DailyGlimpse

Digital Terrorism: A Mother's Relentless Fight to Erase Her Daughter's Murder Photos from Social Media

Lifestyle
April 2, 2026 · 1:25 PM

In July 2019, Kim Devins' world shattered when police arrived at her upstate New York home on a Sunday morning. They were there to perform a welfare check on her 17-year-old daughter, Bianca. Officers explained they had received troubling reports indicating the teenager might have been harmed.

Bianca had traveled four hours to New York City for a concert with her friend, Brandon Clark. Initially, Devins struggled to comprehend the officers' grim visit. "Did they mean that they’d been in an accident?" Devins recalls. "The police bodycam footage from that time shows how confused I was."

Tragically, Bianca had not been in a car crash.
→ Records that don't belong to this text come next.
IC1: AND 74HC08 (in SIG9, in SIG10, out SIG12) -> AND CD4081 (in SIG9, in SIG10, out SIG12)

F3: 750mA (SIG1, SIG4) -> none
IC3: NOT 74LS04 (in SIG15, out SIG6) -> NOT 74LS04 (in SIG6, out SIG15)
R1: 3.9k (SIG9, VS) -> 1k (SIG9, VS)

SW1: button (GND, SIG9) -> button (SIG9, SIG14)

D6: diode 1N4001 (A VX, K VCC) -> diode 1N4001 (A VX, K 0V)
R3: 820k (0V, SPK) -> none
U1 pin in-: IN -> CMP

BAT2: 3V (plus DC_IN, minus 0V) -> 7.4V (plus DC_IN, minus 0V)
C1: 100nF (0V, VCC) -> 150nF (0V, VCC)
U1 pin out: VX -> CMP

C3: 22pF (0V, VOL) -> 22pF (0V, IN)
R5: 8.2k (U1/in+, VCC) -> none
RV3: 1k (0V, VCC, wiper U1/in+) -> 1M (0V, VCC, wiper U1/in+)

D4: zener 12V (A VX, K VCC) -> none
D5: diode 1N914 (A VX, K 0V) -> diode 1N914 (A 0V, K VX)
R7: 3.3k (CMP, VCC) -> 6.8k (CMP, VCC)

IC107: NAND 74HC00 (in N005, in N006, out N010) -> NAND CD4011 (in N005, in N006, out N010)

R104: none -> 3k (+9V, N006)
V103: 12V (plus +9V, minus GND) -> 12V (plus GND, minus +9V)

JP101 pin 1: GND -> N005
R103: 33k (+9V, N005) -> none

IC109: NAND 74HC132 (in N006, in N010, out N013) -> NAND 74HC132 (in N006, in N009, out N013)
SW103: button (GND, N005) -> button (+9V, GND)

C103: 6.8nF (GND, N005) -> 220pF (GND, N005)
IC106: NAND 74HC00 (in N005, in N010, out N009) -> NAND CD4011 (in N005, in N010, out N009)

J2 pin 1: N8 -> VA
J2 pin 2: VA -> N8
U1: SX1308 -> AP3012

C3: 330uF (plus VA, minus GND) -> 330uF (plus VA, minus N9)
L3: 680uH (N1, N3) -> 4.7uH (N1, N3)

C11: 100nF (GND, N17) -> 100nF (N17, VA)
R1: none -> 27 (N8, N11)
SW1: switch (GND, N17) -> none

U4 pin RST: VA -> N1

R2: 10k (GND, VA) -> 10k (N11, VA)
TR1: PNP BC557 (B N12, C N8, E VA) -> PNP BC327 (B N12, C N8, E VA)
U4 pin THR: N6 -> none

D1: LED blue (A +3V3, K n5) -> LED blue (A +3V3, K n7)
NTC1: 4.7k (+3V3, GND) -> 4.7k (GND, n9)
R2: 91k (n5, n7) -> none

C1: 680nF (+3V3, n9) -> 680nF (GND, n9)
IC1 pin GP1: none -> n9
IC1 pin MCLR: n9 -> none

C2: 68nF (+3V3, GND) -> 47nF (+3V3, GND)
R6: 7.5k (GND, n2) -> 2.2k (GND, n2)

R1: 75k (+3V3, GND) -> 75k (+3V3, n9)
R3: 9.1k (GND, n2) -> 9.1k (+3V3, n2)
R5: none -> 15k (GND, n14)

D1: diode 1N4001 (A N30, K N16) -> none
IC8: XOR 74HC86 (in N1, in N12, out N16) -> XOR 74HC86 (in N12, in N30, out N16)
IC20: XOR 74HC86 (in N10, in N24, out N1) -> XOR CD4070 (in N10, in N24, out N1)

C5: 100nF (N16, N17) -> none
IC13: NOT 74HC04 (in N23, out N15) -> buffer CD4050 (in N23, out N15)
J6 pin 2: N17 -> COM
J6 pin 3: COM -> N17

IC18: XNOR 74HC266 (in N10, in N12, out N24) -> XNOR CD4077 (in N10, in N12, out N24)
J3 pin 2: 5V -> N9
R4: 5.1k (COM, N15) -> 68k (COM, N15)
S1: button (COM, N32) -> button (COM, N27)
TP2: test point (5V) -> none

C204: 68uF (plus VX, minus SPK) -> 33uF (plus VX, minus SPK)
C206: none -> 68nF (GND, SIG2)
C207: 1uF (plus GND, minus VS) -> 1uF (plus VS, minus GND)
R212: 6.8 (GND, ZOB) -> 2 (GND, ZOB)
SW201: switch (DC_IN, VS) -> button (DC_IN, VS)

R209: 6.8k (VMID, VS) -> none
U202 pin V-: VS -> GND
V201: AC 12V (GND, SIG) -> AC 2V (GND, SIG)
She had been brutally murdered by Clark, who then took the horrifying step of broadcasting images of her mutilated body across platforms like Instagram and Snapchat. For Devins, the viral spread of these gruesome photos has become a relentless form of "psychological terrorism," sparking a years-long battle to scrub the images from the internet.

The realization of her daughter's death came in a sudden, visceral wave before she even had all the facts. While calling her father to ask him to come over, Devins says she felt a devastating, intuitive shift.

"I always pinpoint it to that exact moment, even though we didn’t understand what was happening," she explains. "All of me shook. I could almost see myself from the outside. It was as if my brain shut down to protect me and I left my body. I don’t think I’ve fully returned since."

Years later, Devins continues her agonizing fight to hold social media companies accountable, determined to reclaim her daughter's memory and spare her family from being continually traumatized by the darkest day of their lives.